第一部分將研究紅色螢光材料Ba2SrWO6:Mn4+在不同煅燒溫度下，對於其晶體結構及光譜特性之影響。當溫度條件控制於900℃至1200℃時，經由XRD分析觀察出晶相沒有偏移之情況，代表材料有成功地被合成，且經由SEM分析觀察煅燒溫度上升，晶粒尺寸有隨之成長的情形，另外利用PLE分析得知其激發光波段落在250-550nm，因此本實驗利用紫外光雷射激發螢光材料並觀察光譜在煅燒溫度改變後，其光譜波長位置並無改變，但強度會隨之變化，因此藉由此分析確定螢光材料之最佳煅燒溫度位於1000℃。
第二部分研究紅色螢光材料Ba2SrWO6在摻雜不同Mn4+離子濃度後，對於晶體結構及光譜特性之影響。首先透過XRD、SEM與Raman光譜分析發現濃度改變並不會對於晶相、表面形貌與振動模態有太大影響，另外其放射光強度會隨著濃度變化而改變，最佳放射波長與濃度分別落在693 nm與0.6 mol%，而本研究探討活化劑中濃度淬滅機制，發現主要由電多極交互作用中偶極-偶極力所主導，最後利用公式計算出螢光材料之CIE色度座標為(0.7238, 0.2762)，色純度為97.5%，證實成功製備出深紅色螢光材料Ba2SrWO6:Mn4+。
第三部分將紅色螢光材料Ba2SrWO6:Mn4+共摻雜Dy3+離子後，形成白光螢光材料Ba2SrWO6:Mn4+/ Dy3+，以325nm作為激發光源下，最佳Dy3+離子濃度落在1.8mol%，接著同樣利用公式計算出CIE色度座標為(0.4263, 0.3778)，色溫(CCT)為3064K，落在暖白光區域，並利用改變Dy3+離子濃度，達到調節白光色溫之效果。接著探討共摻雜兩活化劑間能量轉移之情況，透過上述分析發現Mn4+離子激發光譜與Dy3+離子放射光譜有重疊之現象，初步預測兩活化劑將產生能量轉移之現象，最終本研究將單摻雜Mn4+離子與共摻雜Mn4+/Dy3+離子之放射光譜作對比，發現共摻雜Dy3+後，放射光強度有上升之現象，因此證實兩者活化劑間發生能量轉移之現象。

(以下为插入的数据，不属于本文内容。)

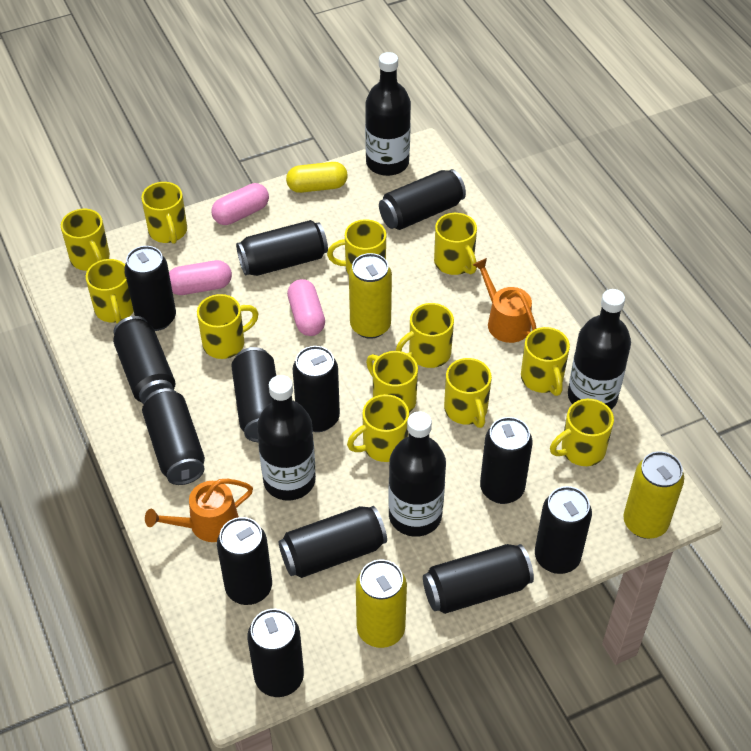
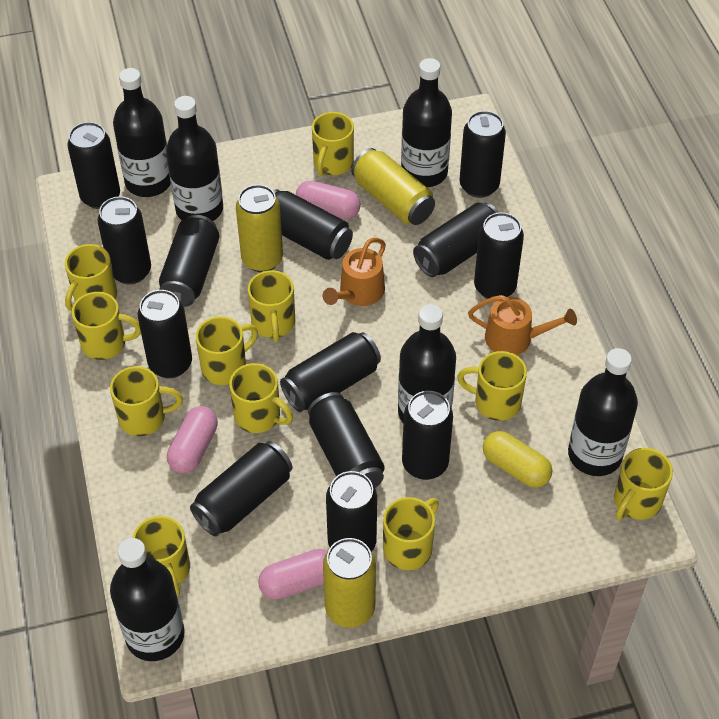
black bottle: 4 -> 6
yellow mug: 12 -> 11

A novel deep red-light phosphor of Ba2SrWO6:Mn4+ with double-perovskite structure was synthesized by a high temperature solid state reaction method. In addition, we codoped with Dy3+ ion to form white-light phosphors of Ba2SrWO6:Mn4+/Dy3+. The excitation spectrum of BSWO:Mn4+ and BSWO:Mn4+/Dy3+ were both in the wavelength range of 250nm to 550 nm. Under 325nm excitation, the sample of BSWO:Mn4+ phosphor show deep red emission peak at 693 nm owing to the 2Eg → 4A2g transition of Mn4+ ions. Meanwhile, the white-light phosphor of BSWO:Mn4+/Dy3+ displayed a wide emission band, consisted of the blue emission at 492nm owing to 4F9/2 → 6H15/2 ,the yellow emission at 582nm owing to 4F9/2 → 6H13/2 and the red emission at 693nm. After we verified by a series of experiments, the optimum concentration of Mn4+ and Dy3+ ions were 0.6mol% and 1.8mol%. The CIE chromaticity coordinate of BSWO:Mn4+ was located at (0.7238, 0.2762) where was in the deep-red-light region. Moreover, we changed the concentration of Dy3+ ions and tuned the CIE chromaticity coordinate from white light (0.3365, 0.3493) to warm-white light (0.4263, 0.3778). Therefore, it was suitable for applying for warm white-light-emitting diodes.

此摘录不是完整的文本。